NO writer in the English language ever had their life and times examined as much as William Shakespeare, a native of the rural Warwickshire market town of Stratford-upon-Avon, who went on to become the world’s greatest playwright.
With few known facts and little primary evidence, speculation by academics, impresarios, directors and eccentrics has created the various ‘lives’ of Shakespeare that so often go unquestioned.
Just as many theories discredit Shakespeare, painting him as an uneducated buffoon from a farming backwater who must have covered for an educated person more deserving of the title ‘the greatest English playwright’.

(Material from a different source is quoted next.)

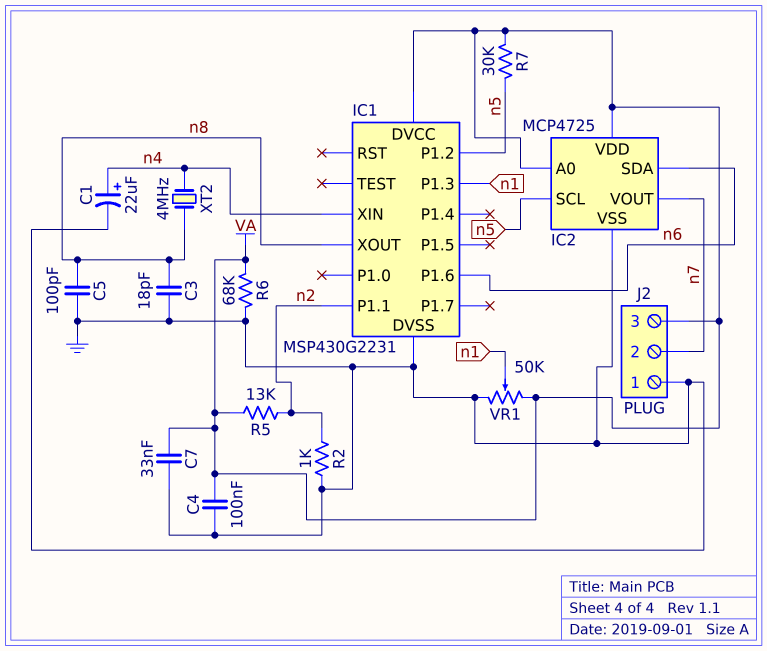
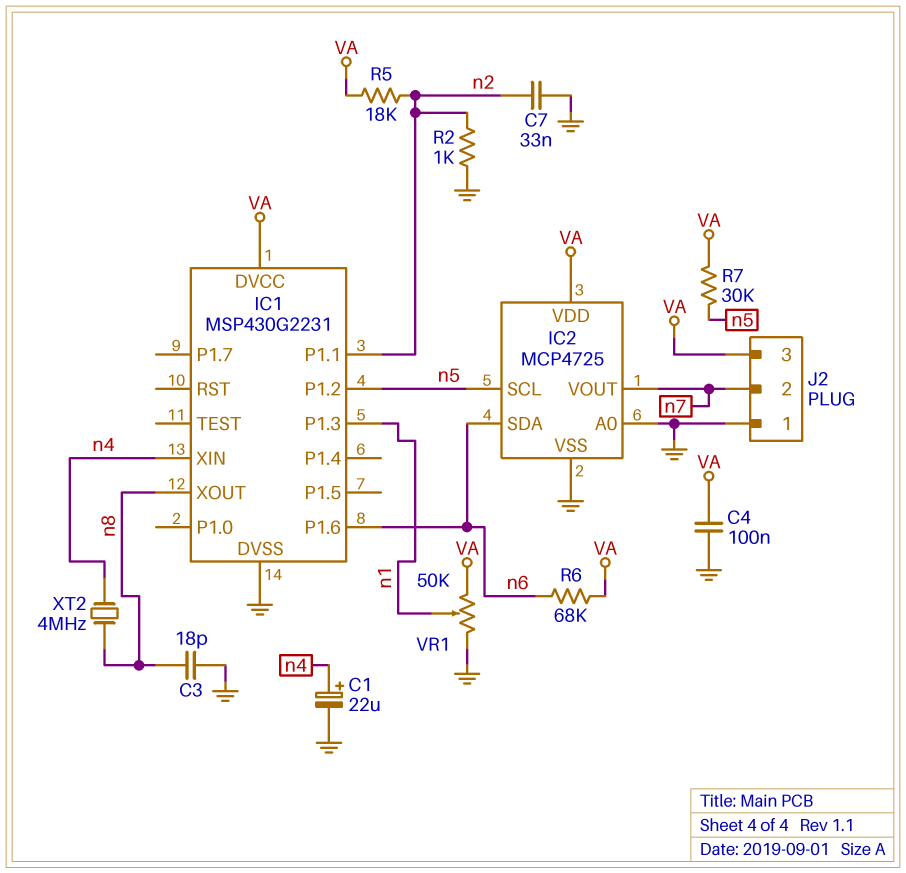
C5: 100pF (GND, n8) -> none
C7: 33nF (GND, VA) -> 33nF (GND, n2)
IC2 pin A0: VA -> GND
R5: 13k (VA, n2) -> 18k (VA, n2)
R6: 68k (GND, VA) -> 68k (VA, n6)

But there is one easily overlooked element to Shakespeare’s work which indelibly links him – and his plays – to Warwickshire: his use of that county’s unique vernacular throughout his work.
“Just as many theories discredit Shakespeare, painting him as an uneducated buffoon from a farming backwater.”
Much of the Warwickshire jargon in Shakespeare is the vocabulary that anyone who grew up in the parish of Stratford would have picked up from a very young age, and needed little formal education in.
Long before writing plays for the realm’s premier theatre company at London’s Globe Playhouse, William Shakespeare was born into a family like most in Warwickshire – one with strong farming connections, and rural language.

Shakespeare’s Father, John, was at various times a leatherworker and glovemaker, and a wool dealer who served as an alderman on the local council. His mother Mary Arden’s family farmed for centuries in the Stratford region.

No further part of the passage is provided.